先週末市立図書館で新しく借りる本を物色していて、小説を1作品だけチョイ足ししようと思いながら、小説の棚を見て目にとまったのが高橋三千綱の棚であった。タイトルから内容は想像できないので、適当に手に取った。
高橋は2021年8月に鬼籍に入っている。2019年3月発刊の本作品は、かなり晩年の作品ということになる。また、この兄妹が築き、守り上げてきた「染めQ」という会社は実存するし、そこの代表取締役社長は菱木貞夫さんという方である。作品中で兄の貞夫が開発に取り組んだ「ミッチャクロン」や「パテ」は、現在、染めQテクノロジイ社の取扱い製品の中にそのままズバリで含まれている。「菱木」を「菱川」に変えるなどの加工はあったようだが、大半は実話なのではないかと思う。
作品誕生の背景までは知らないけれど、菱木社長の妹さんあたりに口述してもらった菱木家のライフヒストリーをもとに、高橋が小説化したのかなと思う。妹さんの口述を筆記したのだと思うと、最初から最後まで「世間知らず」と謙遜しつつ、対比的に兄や周囲の人々の凄さを際立たせる描き方になっているのも納得がいく。

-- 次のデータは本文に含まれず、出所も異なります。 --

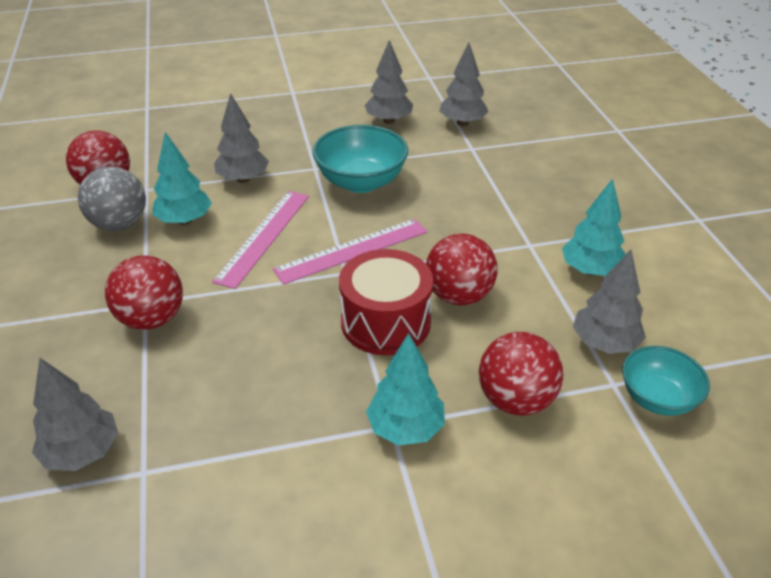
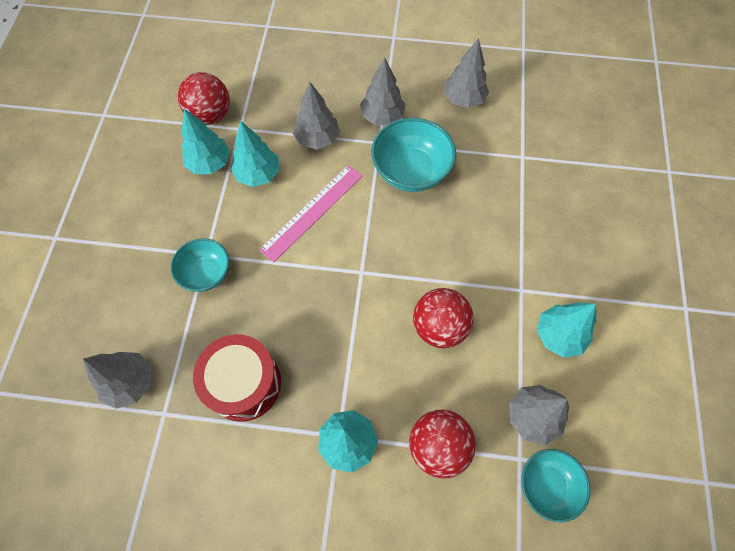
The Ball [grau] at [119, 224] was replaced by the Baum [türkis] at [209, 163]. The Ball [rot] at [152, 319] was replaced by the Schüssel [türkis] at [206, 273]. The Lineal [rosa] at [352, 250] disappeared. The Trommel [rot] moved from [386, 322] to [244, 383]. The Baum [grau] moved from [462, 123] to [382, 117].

ただ、正直実母の描かれ方が可哀そうな気もした。結局分かり合えないまま、母も娘も鬼籍に入られたのかと思うと、なんだかやるせないものがある。何が母をここまで頑なな性格にしたのか、なぜ父はそれを許していたのか、娘が世間知らずに育ってしまったのが自分の育て方のせいだとなぜ一度も思わなかったのか等、この母親に関しては首をかしげる部分が大きかった。最後に和解のシーンでもあればスッキリした読後感を得られたのかもしれないが、バブル崩壊からいきなり最終章は2018年に飛んでいて、その間を相当端折っているので、何があったのかがあまりよくわからなかった。
何か感動を得られたのかといえば、どうなのだろうか。こういう、ある会社の激動の歴史を身近な第三者の視点で、わかっていないところも相当含めて静かに描くのは手法としてはありだと思うが、当事者だった社長の視点でその壮絶な苦闘の歴史を描いた方が社史としてなら迫力があるだろう。それを家族史として読むとなると、ちょっと迫力には欠ける気がする。
本業から離れて不動産で失敗する―――当時の典型的な失敗パターンだったと思うが、そういうのが抑え目な口調で冷静に語られるのは、参考にはなる。